DeepStream 7.1 nvinferserver tensor clone error

Please provide complete information as applicable to your setup.

• Hardware Platform (Jetson / GPU)
NVIDIA RTX A4500
• DeepStream Version
7.1
• JetPack Version (valid for Jetson only)
• TensorRT Version
default tensorrt in nvcr.io/nvidia/deepstream:7.1-triton-multiarch
• NVIDIA GPU Driver Version (valid for GPU only)
Driver Version: 535.161.08
CUDA Version: 12.2
• Issue Type( questions, new requirements, bugs)
bugs
• How to reproduce the issue ? (This is for bugs. Including which sample app is using, the configuration files content, the command line used and other details for reproducing)
Hello
When using the test1_app in pipeline_api, if the model is inferred with nvinfer and output-tensor-meta is set to true, the Probe method can be used normally to clone the tensor or copy it to the CPU.

  • type: nvinfer
    name: infer
    properties:
    config-file-path: /opt/nvidia/deepstream/deepstream/sources/apps/sample_apps/deepstream-test1/dstest1_pgie_config.yml
    output-tensor-meta: true

Probe code:
class Outputtensor(BatchMetadataOperator):
def handle_metadata(self, batch_meta):
for frame_meta in batch_meta.frame_items:
for user_meta in frame_meta.tensor_items:
for n, tensor in user_meta.as_tensor_output().get_layers().items():
print(f"tensor name: {n}“)
print(f"tensor object: {tensor}”)
# operations on tensors:
# torch_tensor = torch.utils.dlpack.from_dlpack(tensor).to(‘cpu’)
torch_tensor = torch.utils.dlpack.from_dlpack(tensor.clone())
print(torch_tensor)

pipeline:
Pipeline(PIPELINE_NAME, file_path).attach(“infer1”, Probe(“output”, Outputtensor())).start().wait()
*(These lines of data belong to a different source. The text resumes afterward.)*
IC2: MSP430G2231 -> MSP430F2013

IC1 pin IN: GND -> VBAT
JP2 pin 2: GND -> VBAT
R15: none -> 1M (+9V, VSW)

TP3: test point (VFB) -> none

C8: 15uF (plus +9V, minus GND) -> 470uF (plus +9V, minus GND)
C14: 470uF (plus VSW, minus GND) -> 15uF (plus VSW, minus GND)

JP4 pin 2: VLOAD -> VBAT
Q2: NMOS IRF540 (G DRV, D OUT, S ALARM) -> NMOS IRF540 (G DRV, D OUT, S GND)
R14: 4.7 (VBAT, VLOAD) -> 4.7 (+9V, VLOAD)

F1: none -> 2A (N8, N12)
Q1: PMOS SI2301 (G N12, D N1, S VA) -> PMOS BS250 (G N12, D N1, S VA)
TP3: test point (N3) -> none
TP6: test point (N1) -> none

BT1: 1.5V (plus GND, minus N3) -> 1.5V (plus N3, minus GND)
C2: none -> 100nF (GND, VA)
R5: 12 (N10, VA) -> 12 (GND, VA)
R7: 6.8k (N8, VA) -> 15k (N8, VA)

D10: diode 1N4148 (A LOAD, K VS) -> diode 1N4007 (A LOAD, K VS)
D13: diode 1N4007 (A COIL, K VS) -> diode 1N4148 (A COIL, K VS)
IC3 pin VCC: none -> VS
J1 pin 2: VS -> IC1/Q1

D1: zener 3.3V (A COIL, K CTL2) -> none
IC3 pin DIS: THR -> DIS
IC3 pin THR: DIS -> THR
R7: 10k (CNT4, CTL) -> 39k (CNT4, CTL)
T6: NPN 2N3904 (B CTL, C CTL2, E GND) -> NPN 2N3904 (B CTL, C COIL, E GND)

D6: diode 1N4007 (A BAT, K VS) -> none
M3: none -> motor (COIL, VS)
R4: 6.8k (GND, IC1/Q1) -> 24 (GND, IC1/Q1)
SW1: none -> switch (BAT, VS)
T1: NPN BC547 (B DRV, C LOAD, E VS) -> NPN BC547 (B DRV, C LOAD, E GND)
However, when using the nvinferserver approach and setting output_control {output_tensor_meta: true} in the configuration file, an error occurs when using the Probe method to clone the tensor.
dstest1_config.yaml:

  • type: nvinferserver
    name: infer
    properties:
    config-file-path: /workspace/DeepStream/yolo_triton_dp/config_infer_triton_yolov7.txt

config_infer_triton_yolov7.txt :

infer_config {
unique_id: 1
gpu_ids: [0]
max_batch_size: 1
backend {
triton {
model_name: “yolov7”
version: -1
model_repo {
root: “/workspace/DeepStream/yolo_triton_dp/models”
}
}
}
preprocess {
network_format: IMAGE_FORMAT_RGB
tensor_order: TENSOR_ORDER_LINEAR
maintain_aspect_ratio: 1
frame_scaling_hw: FRAME_SCALING_HW_DEFAULT
frame_scaling_filter: 1
normalize {
scale_factor: 0.0039215697906911373
}
}
postprocess {
labelfile_path: “/workspace/DeepStream/yolo_triton_dp/classes.txt”
detection {
num_detected_classes: 80
custom_parse_bbox_func: “NvDsInferParseCustomEfficientNMS”
nms {
confidence_threshold: 0.5
topk: 300
iou_threshold: 0.45
}
}
}
extra {
copy_input_to_host_buffers: false
}
custom_lib {
path : “/workspace/DeepStream/yolo_triton_dp/lib/libnvds_infercustomparser.so”
}
}
input_control {
process_mode : PROCESS_MODE_FULL_FRAME
interval : 0
}
output_control {
output_tensor_meta: true
}

error info:

tensor name: num_dets
tensor object: <pyservicemaker._pydeepstream.Tensor object at 0x7f1fc4246d70>
CUDA memcpy failed
Segmentation fault (core dumped)
OR:
{‘822’: <pyservicemaker._pydeepstream.Tensor object at 0x7f16386e41f0>, ‘823’: <pyservicemaker._pydeepstream.Tensor object at 0x7f16386e4270>, ‘output0’: <pyservicemaker._pydeepstream.Tensor object at 0x7f16386e42f0>}
<pyservicemaker._pydeepstream.Tensor object at 0x7f16386e41f0> <pyservicemaker._pydeepstream.Tensor object at 0x7f16386e4270>
ERROR: QueueThread:GstInferServImpl internal unexpected error, may cause stop

The two aforementioned error messages occurred in different scenarios: the first appeared in a pipeline I built by writing my own configuration file, while the second occurred in a pipeline built using the configuration file from pipeline_apps’s test1_app. However, both errors seem to point to torch_tensor = torch.utils.dlpack.from_dlpack(tensor.clone()) or torch_tensor = torch.utils.dlpack.from_dlpack(tensor).to('cpu').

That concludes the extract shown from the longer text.